Título: TERRA EM TRANSE
Autor: Rubens Barbosa
Fonte: O Globo, 14/06/2005, Opinião, p. 7
AAmérica Latina voltou às primeiras páginas da imprensa internacional pela instabilidade econômica, a desordem política e social e a corrupção. Depois de sucessivas crises em Equador, Venezuela, Argentina e Peru, agora é a vez da Bolívia.
Para entender o que se passa hoje no combalido e dividido país andino, é necessário buscar as raízes profundas da crise, levando em conta, entre outros fatores, a forte herança cultural de uma civilização milenar e a reação da maioria da população pelos 500 anos de exclusão social.
Os ¿creollos¿, espanhóis da colônia, e os europeus imigrantes chegados com a República mantiveram a população indígena como cidadãos de segunda classe.
A revolução nacional de 1952 buscou ¿incorporar as maiorias despossuídas aos benefícios da civilização¿ procurando promover a integração nacional e aproximar as diferenças raciais e culturais.
Mas a grande concentração de renda, a discriminação racial, o déficit democrático e a crescente pobreza (metade da população vive com menos de cinco reais por dia), continuaram a se acentuar, aumentando a frustração popular.
A partir de 2002, emerge com vigor o poder político das populações indígenas, quase dois terços da população boliviana, a mais alta proporção no hemisfério
O fator ideológico e a influência de outros líderes populistas da região, como o presidente Chávez, são outros elementos que devem ser levados em conta.
O que está ocorrendo hoje na Bolívia, é uma luta de poder para saber quem tem o controle do governo. A maioria indígena, aliada às federações operárias e a organizações antiglobalização, está confrontando as perspectivas de modernização capitalista e a elite européia, vista por ela como opressora, corrupta, racista, e que vem sistematicamente alienando as riquezas naturais do país, como a prata, o estanho e agora o gás natural, sem qualquer benefício para o povo boliviano.
O país está virtualmente dividido em dois, geográfica e racialmente. Na região mais alta, tendo como centro El Alto e La Paz, concentram-se as diferentes etnias indígenas, pobres, campesinas e sem perspectiva; na região plana, contígua ao Brasil, vive uma minoria branca e descendente de europeus, sobretudo na província de Santa Cruz (50% da economia do país), onde a produção agrícola (soja) e o gás natural garantem uma afluência e um progresso que não se reproduzem no resto do pais.

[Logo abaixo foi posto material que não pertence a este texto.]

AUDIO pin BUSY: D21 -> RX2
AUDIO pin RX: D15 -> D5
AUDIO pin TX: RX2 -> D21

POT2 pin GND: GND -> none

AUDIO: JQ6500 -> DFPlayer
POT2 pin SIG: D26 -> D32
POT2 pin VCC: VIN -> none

As províncias de Santa Cruz, Tajira, Pando e Beni lutam por autonomia para eleger seus governantes e preservar o controle da riqueza da região, ameaçada pelas ocupações dos grupos indígenas. As marchas pelas ruas de La Paz visam a afastar presidentes que não entenderam o que está acontecendo, a convocar uma Assembléia Constituinte e a nacionalizar as empresas que exploram o gás natural.
O recém-empossado presidente Eduardo Rodriguez já anunciou a convocação de eleições gerais para dezembro.

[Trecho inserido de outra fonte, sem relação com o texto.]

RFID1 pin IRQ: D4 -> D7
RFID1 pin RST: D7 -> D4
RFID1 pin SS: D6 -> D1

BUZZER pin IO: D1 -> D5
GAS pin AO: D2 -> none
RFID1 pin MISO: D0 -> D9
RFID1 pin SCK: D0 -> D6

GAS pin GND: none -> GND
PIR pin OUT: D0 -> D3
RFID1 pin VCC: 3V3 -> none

Evo Morales, líder indígena e cocaleiro; Jorge Quiroga, ex-presidente e político moderno; e Doria Medina, empresário progressista, são os nomes que despontam para concorrer à eleição. Morales, com altos índices de rejeição, talvez ainda não tenha chance de vencer, mas seguramente terá de ser levado em conta pela representatividade, pela força no Congresso e pelo poder de galvanizar as ruas.
Os militares não têm nem interesse, nem vontade de intervir no processo político, apesar de estímulos da extrema esquerda.
A instabilidade política e a desordem econômica no país vizinho não interessam ao Brasil. A presença de brasileiros em atividades econômicas, sobretudo na área agrícola e de investimentos diretos na exploração e no transporte de gás natural, obriga o Brasil a acompanhar de perto os acontecimentos políticos na Bolívia.
O Brasil quer ajudar a Bolívia a encaminhar seus problemas internos e, caso solicitado, estará pronto para mediar as diferentes facções. Os resultados de uma eventual convocação da Assembléia Constituinte, a nacionalização dos recursos energéticos e a questão da autonomia das províncias que se consideram vinculadas ao Brasil são algumas das delicadas questões que poderão afetar os interesses nacionais brasileiros e nosso relacionamento com os demais países da América do Sul.
RUBENS BARBOSA é consultor e presidente do Conselho de Comércio Exterior da Federação das Indústrias do Estado de São PAulo (Fiesp).